And Shadowy Economic Development Continues
Brenda McKenzie, a top economic development exec from Boston, has been named by the Rawlings-Blake administration as president and CEO of the Baltimore Development Corp. There’s no reason to quibble with the selection given
press releases news reports indicate McKenzie to be fully capable and well-qualified.
It’s disappointing–though not unexpected–how the city handled its search: a long list of power players advised the Mayor, including Atwood “Woody” Collins III, president of M&T Bank’s Mid-Atlantic Division; Kirby Fowler, president of Downtown Partnership of Baltimore; Donald Fry, president of the Greater Baltimore Committee; Karl Gumtow, founder and CEO of Cyberpoint; and Arnold Williams, chairman of the BDC.
Despite stated intentions to minimize real estate projects and emphasize neighborhood development, the interview committee included real estate attorneys Jon M. Laria and Mark P. Keener, but not a single neighborhood representative. Leaders from the arts, nonprofit and growing tech communities were noticeably absent from the interview committee; so much for putting an end to business as usual.
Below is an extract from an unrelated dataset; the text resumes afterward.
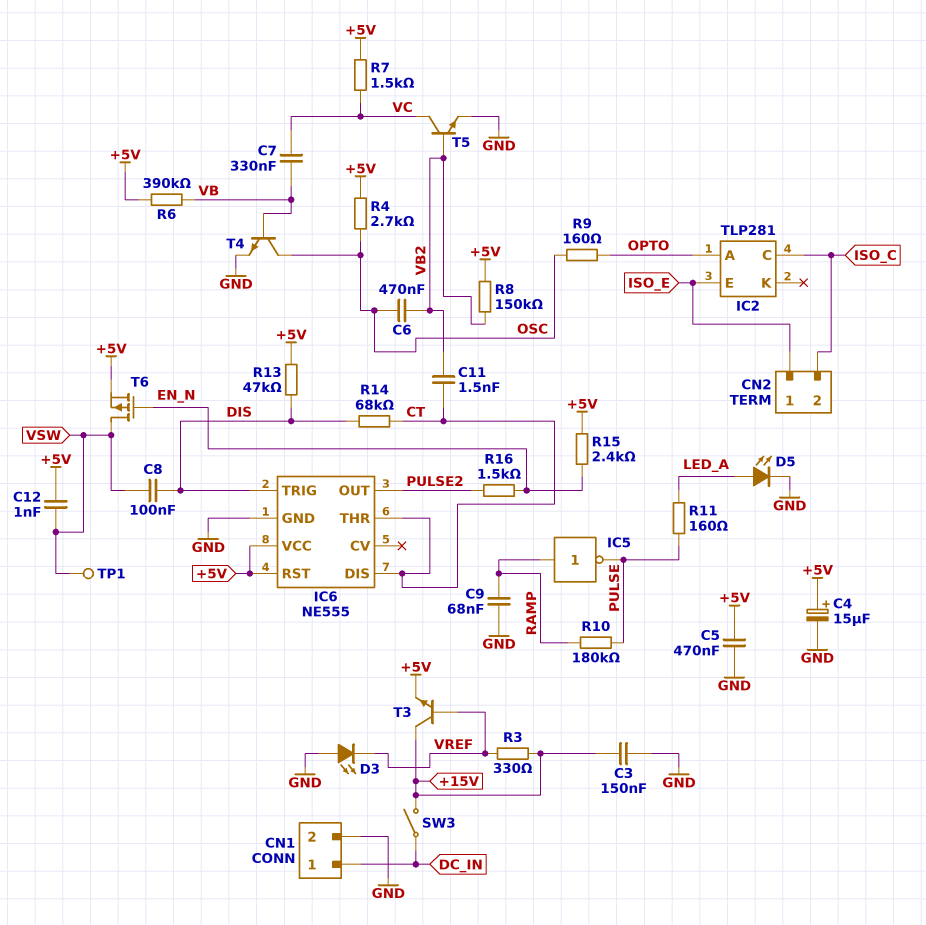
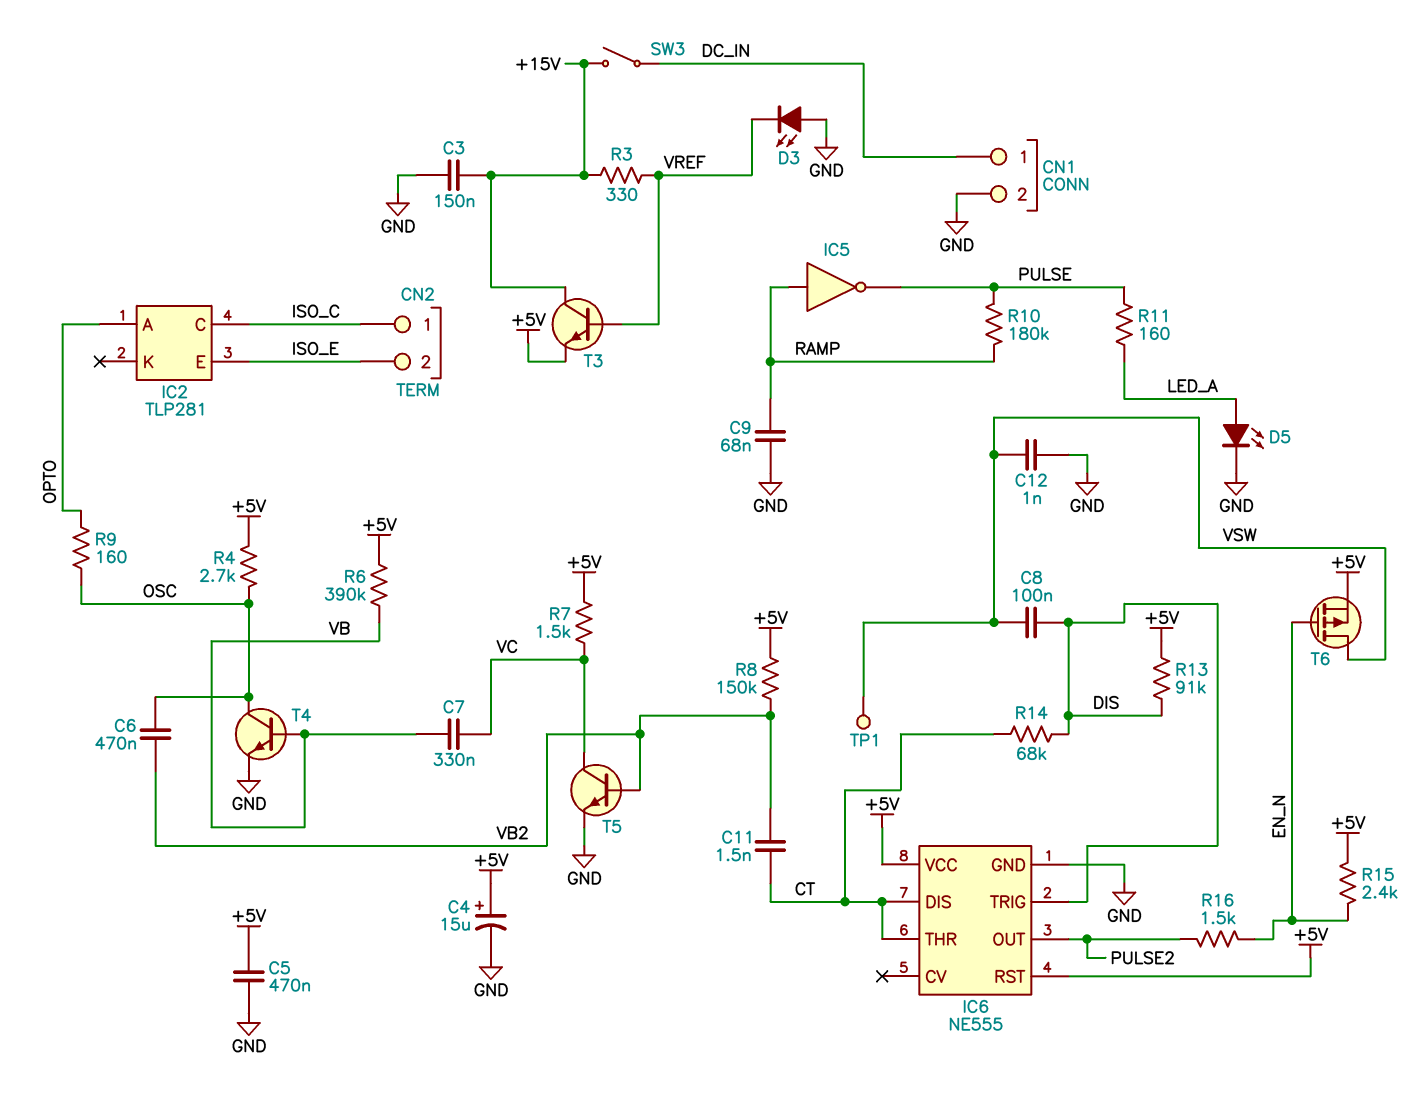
C12: 1nF (+5V, VSW) -> 1nF (GND, VSW)
CN2 pin 1: ISO_E -> ISO_C
CN2 pin 2: ISO_C -> ISO_E
R13: 47k (+5V, DIS) -> 91k (+5V, DIS)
According to the BBJ, McKenzie wants to “open Baltimore for both large-scale development projects” and find “innovative ways to bring out of state businesses to Baltimore.” In media coverage thus far, there’s been no discussion of strengthening and growing existing businesses, and talk of neighborhoods has been limited to the Wal-Mart in South Baltimore’s Port Covington,
McKenzie made the best impression for the board when she talked about Baltimore’s neighborhoods, [Arnold] Williams said. Before her interview, McKenzie visited the Wal-Mart store in Port Covington in South Baltimore. Having an outsider come in and talk specifically about how to improve a Baltimore neighborhood made the BDC board take notice, Williams said. “[She] came in saying, ‘I visited the Wal-Mart but I saw opportunities,’” Williams said. “That was impressive to the people around her.”
The interview committee also credits McKenzie for being open and transparent; however, the BDC was established so that the city could evade transparency. There’s no reason to criticize McKenzie, who appears to be a well-meaning bureaucrat; but the selection process–and city leaders–deserves scrutiny.